A cyclocross bike sounds like it fits the bill for you. They are basically road bikes with fatter tires and mountain bike V brakes. Kona Jake the Snake are nice and reasonably priced. Go to the cyclocross forum to talk to the experts. good luck

twinkles


----------



## Dave_Stohler (Jan 22, 2004)

You should lose the weight first, THEN buy a bike. I'm sure I'm not the only one who's tired of lard-butt poseurs clogging the roads mashing in high gear at 5 mph.


----------



## Moscow (Nov 3, 2006)

Dave_Stohler said:


> You should lose the weight first, THEN buy a bike. I'm sure I'm not the only one who's tired of lard-butt poseurs clogging the roads mashing in high gear at 5 mph.

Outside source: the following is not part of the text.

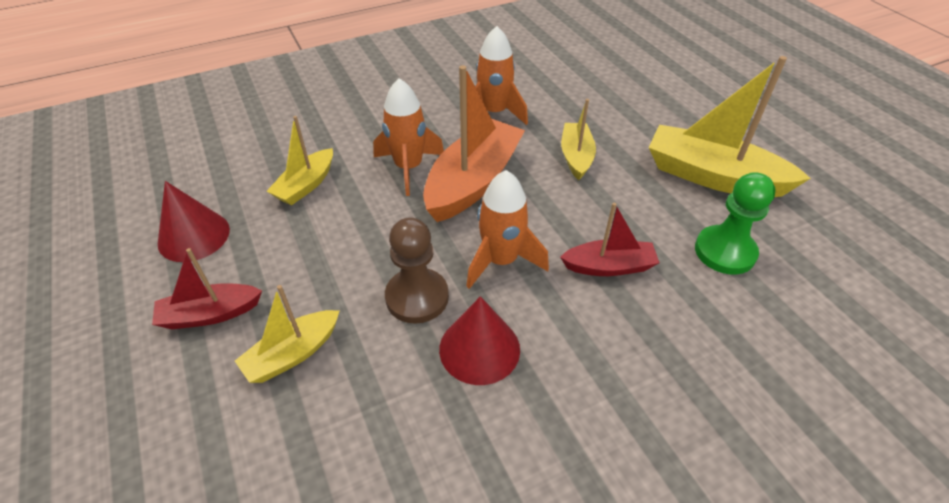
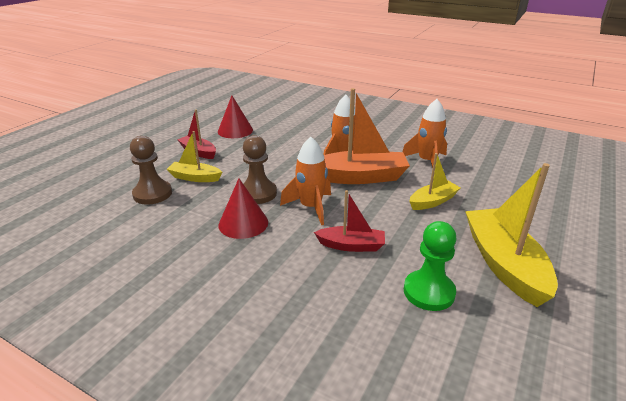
camera: 55 degrees right, 15 degrees down
(285, 436) = (152, 194): none -> brown pawn
(306, 185) = (295, 138): yellow boat -> none
(609, 266) = (351, 245): red boat -> red boat turned 45 degrees counterclockwise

Ha, lighten up, bud - I'm sure there are as many of you riders tired of "newbies" as there are drivers tired of ALL riders.


----------



## blackhat (Jan 2, 2003)

buy a touring bike. bikesdirect has one for 600 shipped IIRC.


----------



## YuriB (Mar 24, 2005)

Dave_Stohler said:


> I'm sure I'm not the only one who's tired of lard-butt poseurs clogging the roads mashing in high gear at 5 mph.


I live for a day when lard-butt poseurs are clogging the roads mashing in the high gear at 5 mph rather than mashing the gas pedel going 85.

Sounds like an entry level cross bike would fit the bill. Bianchi Volpe or an equivalent would work.


----------



## Moscow (Nov 3, 2006)

YuriB said:


> I live for a day when lard-butt poseurs are clogging the roads mashing in the high gear at 5 mph rather than mashing the gas pedel going 85.
> 
> Sounds like an entry level cross bike would fit the bill. Bianchi Volpe or an equivalent would work.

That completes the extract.